Die einstündige Führung leitete Frau Katrin Wilhelm, eine Germanistik-Doktorandin.

Fanny, so wurde Franziska genannt, wuchs in einer Familie des uralten schleswig-holsteinischen, aber verarmten Adels auf. Nach einer lieblosen Kindheit und einer reglementierten Jugend gelang ihr ein Ausbruch aus den beengenden Verhältnissen: Statt auf eine "gute Partie" zu warten, ließ sie sich zur Lehrerin ausbilden. Das sollte später für sie zum Vorteil werden, durfte sie so ihr uneheliches Kind allein erziehen und unterrichten; eingedenk ihrer eigenen leidvollen Erfahrungen ersparte sie ihrem Sohn Rolf die Schulzeit.

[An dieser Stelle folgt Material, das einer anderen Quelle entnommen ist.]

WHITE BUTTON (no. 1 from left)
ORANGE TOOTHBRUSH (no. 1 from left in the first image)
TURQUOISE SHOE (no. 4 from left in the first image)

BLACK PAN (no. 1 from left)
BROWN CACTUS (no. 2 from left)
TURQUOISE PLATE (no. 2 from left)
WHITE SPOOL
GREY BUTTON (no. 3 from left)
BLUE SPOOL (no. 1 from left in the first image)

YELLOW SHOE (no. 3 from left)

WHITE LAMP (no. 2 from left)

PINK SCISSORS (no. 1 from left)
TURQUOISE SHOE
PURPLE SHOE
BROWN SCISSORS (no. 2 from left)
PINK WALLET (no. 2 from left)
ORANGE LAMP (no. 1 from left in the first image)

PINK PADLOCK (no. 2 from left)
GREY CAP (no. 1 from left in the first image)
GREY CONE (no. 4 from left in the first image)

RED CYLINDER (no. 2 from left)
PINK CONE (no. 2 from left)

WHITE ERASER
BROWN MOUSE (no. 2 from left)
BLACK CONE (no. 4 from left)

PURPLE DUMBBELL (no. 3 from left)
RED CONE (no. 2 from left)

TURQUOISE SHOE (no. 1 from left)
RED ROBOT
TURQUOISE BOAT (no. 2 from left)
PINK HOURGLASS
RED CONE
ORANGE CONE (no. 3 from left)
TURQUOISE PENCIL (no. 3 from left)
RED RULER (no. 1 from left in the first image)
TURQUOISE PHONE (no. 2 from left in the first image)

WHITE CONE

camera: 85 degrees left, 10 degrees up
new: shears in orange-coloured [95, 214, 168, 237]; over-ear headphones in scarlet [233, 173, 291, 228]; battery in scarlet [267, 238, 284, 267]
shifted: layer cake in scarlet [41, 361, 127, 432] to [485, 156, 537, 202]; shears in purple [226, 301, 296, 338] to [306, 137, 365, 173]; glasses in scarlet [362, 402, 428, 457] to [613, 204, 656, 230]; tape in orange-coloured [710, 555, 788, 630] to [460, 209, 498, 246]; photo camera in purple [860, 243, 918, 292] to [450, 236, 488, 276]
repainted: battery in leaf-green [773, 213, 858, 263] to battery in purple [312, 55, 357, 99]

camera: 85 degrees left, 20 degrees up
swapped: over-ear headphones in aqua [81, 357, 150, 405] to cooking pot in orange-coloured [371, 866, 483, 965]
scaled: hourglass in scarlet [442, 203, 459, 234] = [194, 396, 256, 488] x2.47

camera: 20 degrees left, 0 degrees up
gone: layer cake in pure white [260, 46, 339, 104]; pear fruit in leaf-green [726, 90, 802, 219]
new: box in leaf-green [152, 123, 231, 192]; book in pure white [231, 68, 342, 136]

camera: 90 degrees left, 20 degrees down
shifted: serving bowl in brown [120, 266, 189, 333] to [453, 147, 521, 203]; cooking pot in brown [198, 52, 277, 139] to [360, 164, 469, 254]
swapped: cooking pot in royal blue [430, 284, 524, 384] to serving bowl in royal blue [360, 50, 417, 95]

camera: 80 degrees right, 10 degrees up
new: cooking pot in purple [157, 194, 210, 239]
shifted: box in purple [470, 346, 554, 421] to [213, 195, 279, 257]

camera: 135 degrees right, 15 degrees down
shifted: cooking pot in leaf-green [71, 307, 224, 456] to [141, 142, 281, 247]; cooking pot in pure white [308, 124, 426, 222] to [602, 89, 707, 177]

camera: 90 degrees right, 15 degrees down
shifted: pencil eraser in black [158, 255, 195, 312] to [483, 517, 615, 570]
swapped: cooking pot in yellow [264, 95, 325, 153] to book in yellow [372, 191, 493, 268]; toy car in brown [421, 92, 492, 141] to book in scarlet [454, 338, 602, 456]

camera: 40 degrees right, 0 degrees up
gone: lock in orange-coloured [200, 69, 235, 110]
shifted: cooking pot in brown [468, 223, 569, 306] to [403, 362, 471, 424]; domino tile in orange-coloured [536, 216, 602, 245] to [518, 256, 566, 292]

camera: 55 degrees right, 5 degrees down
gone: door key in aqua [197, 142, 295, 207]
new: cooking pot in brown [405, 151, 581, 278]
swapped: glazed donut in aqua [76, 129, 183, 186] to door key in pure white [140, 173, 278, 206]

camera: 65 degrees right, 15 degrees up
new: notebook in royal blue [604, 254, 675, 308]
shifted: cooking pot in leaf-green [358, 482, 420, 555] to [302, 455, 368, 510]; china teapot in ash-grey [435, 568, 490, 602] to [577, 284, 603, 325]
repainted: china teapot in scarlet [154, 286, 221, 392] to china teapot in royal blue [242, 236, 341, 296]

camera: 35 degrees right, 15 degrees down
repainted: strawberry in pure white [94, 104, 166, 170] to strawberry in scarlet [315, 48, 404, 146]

Freiheit ohne Tabus, Freizügigkeit, Liebschaften - selbstbestimmt, so wollte sie leben. Ihr Milieu fand sie in der Schwabinger Bohème, zu deren Symbolgestalt sie wurde. Der Preis dafür war ein ständiger Existenzkampf, Krankheiten, Prostitution und zeitweilige Depression. Mit dem Rückzug nach Ascona in einer Scheinehe mit einem adligen russischen Trinker fand sie gewisse finanzielle Sicherheit. Ihr Ende kam schnell: Sie starb an den Folgen eines Fahrradunfalls. Malerin wollte sie werden, doch als Schriftstellerin und Kultfigur einer untergegangenen Epoche erlangte Franziska zu Reventlow Berühmtheit. Sie schrieb Skizzen, Romane, lebendige Schilderungen des Münchner Lebens in Schwabing von der Jahrhundertwende bis zum ersten Weltkrieg. Dabei skizzierte sie die Personen ihrer Umgebung in ironisch-kritischer Distanz. Sie hatte auch Kontakt zur Frauenbewegung, z. B. zu Anita Augspurg, lehnte aber deren politische Forderungen nach Gleichheit und Geschlechtergerechtigkeit ab. Sie wollte Frau sein und beanspruchte alle Freiheiten, die sich in ihrer Zeit nur Männer herausnehmen konnten.

Am Ende der einstündigen Führung blieb kaum mehr Zeit für einen vertiefenden individuellen Rundgang. Kreisvorsitzender Salomon drängte zur Eile. Zunächst war aber nicht klar, ob die Rückfahrt am näheren Ost- oder ferneren Hauptbahnhof beginnen sollte. Dank der Unschlüssigkeit wurde schließlich die Zeit zum Ostbahnhof zu knapp, so dass die Gewerkschaftsgruppe doch zum Haupbahnhof fuhr. Da war aber wiederum reichlich Zeit für eine Einkehr ins Cafe. Vier Stunden an einem Samstag Nachmittag ab und bis Bahnhof Rosenheim bei günstigem Gruppentarif für Fahrt, Eintritt und Führung - ein kurzweiliger, geselliger Tag, der allseits zufriedene Gesichter bescherte und nach Wiederholung drängt.